武田石 Takedaite

Ca3(BO3)2 硼酸塩鉱物 三方晶系(菱面体晶系)

論文著者 草地功・逸見千代子・小林祥一

掲載論文 Mineralogical Magazine, 59, 549-552, (1995)

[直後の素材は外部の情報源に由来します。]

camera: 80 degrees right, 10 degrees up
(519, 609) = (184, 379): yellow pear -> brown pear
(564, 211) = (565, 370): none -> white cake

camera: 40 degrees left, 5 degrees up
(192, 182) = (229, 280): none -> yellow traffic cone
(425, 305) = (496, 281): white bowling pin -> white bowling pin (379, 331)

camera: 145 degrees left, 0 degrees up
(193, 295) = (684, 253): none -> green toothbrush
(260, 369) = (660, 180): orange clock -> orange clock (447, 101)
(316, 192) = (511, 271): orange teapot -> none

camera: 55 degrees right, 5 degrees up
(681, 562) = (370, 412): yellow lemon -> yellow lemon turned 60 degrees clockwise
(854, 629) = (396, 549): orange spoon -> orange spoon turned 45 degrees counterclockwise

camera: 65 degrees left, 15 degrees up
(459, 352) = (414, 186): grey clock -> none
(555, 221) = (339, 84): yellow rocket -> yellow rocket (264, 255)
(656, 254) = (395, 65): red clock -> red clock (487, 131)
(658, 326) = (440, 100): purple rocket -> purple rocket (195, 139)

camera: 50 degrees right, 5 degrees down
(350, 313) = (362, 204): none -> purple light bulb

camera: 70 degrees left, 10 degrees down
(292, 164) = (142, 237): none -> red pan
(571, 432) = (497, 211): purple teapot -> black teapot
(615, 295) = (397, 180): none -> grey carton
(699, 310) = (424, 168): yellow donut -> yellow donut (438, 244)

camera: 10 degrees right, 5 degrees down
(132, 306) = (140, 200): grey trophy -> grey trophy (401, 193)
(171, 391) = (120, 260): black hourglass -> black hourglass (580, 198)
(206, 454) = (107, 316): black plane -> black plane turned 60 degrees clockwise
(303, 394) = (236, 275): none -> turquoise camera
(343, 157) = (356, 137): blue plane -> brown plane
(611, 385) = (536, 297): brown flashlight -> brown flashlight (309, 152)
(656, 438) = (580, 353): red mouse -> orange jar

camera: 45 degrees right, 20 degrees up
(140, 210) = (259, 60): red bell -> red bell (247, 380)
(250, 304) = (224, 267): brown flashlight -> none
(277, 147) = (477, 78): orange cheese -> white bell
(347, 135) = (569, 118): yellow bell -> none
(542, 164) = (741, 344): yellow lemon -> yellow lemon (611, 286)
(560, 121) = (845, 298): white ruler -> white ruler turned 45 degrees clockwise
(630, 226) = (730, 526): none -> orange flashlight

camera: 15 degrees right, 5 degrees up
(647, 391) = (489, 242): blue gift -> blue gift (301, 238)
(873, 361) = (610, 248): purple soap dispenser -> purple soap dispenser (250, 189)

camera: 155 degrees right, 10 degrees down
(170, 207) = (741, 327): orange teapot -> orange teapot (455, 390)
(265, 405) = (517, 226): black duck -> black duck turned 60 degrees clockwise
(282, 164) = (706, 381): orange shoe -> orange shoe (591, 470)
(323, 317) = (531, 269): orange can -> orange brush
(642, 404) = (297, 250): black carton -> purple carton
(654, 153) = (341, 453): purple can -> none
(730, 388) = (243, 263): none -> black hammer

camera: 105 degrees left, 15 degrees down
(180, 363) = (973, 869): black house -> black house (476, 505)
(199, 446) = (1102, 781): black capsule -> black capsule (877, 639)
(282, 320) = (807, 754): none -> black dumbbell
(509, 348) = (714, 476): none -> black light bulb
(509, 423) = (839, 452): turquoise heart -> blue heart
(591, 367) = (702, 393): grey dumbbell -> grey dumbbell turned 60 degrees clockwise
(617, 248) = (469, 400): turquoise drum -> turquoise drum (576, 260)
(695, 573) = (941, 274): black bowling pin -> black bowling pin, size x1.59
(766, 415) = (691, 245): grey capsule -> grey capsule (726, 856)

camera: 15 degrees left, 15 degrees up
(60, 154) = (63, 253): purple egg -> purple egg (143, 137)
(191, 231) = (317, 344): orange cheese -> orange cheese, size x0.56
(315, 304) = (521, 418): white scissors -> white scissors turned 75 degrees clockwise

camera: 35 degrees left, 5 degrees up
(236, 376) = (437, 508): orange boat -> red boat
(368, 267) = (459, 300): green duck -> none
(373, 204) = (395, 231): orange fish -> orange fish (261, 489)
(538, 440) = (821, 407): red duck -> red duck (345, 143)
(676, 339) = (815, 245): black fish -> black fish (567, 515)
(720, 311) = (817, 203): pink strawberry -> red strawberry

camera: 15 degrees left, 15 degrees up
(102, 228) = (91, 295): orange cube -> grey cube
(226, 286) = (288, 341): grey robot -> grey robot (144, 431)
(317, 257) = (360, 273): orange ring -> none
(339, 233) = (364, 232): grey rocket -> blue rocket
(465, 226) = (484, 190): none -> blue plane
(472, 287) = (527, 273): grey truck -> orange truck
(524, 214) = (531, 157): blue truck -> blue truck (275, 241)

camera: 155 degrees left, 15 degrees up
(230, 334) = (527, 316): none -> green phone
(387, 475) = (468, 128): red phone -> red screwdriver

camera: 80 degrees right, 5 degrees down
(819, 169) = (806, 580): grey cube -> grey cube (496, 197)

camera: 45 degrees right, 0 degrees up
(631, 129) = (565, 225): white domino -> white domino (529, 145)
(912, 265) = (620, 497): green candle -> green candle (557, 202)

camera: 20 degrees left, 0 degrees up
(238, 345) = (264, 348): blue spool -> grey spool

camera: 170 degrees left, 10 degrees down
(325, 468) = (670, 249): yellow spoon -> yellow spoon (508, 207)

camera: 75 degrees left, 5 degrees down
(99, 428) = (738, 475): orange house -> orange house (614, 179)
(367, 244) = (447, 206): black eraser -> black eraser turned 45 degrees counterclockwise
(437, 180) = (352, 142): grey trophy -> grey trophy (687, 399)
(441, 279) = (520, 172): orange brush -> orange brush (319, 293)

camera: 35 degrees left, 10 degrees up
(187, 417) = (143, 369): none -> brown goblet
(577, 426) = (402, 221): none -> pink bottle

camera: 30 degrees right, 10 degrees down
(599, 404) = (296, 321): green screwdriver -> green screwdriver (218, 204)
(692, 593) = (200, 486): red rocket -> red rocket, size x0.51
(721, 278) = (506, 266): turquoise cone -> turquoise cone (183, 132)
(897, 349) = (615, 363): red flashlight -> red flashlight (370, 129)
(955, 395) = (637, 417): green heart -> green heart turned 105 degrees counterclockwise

オルト硼酸塩の天然で産するものは現在の所3種しか知られていない。化学組成のCaサイトがMgのものは、小藤石、Mnのものは神保石として報告されている。これら3種類の鉱物はすべて同一の結晶構造を持っているわけではなく、小藤石と神保石は斜方晶系で同構造であるが、武田石は三方晶系であり小藤石・神保石とは異なる結晶構造を持つ。武田石は、結晶質石灰岩とスカルンの境界部の硼酸塩鉱物脈中に方解石・フォロロフ石・ニフォントフ石・オルシャンスキー石・シベリア石・五水灰硼石と共に産する。武田石は白色〜灰白色半透明のガラス光沢の鉱物で、0.8mm×0.3 mmの微細な粒状結晶が集合したもので、名称は岡山大学理学部化学科出身で東京大学理学部鉱物学科(現在は千葉工業大学)の武田弘(1934- )にちなむ。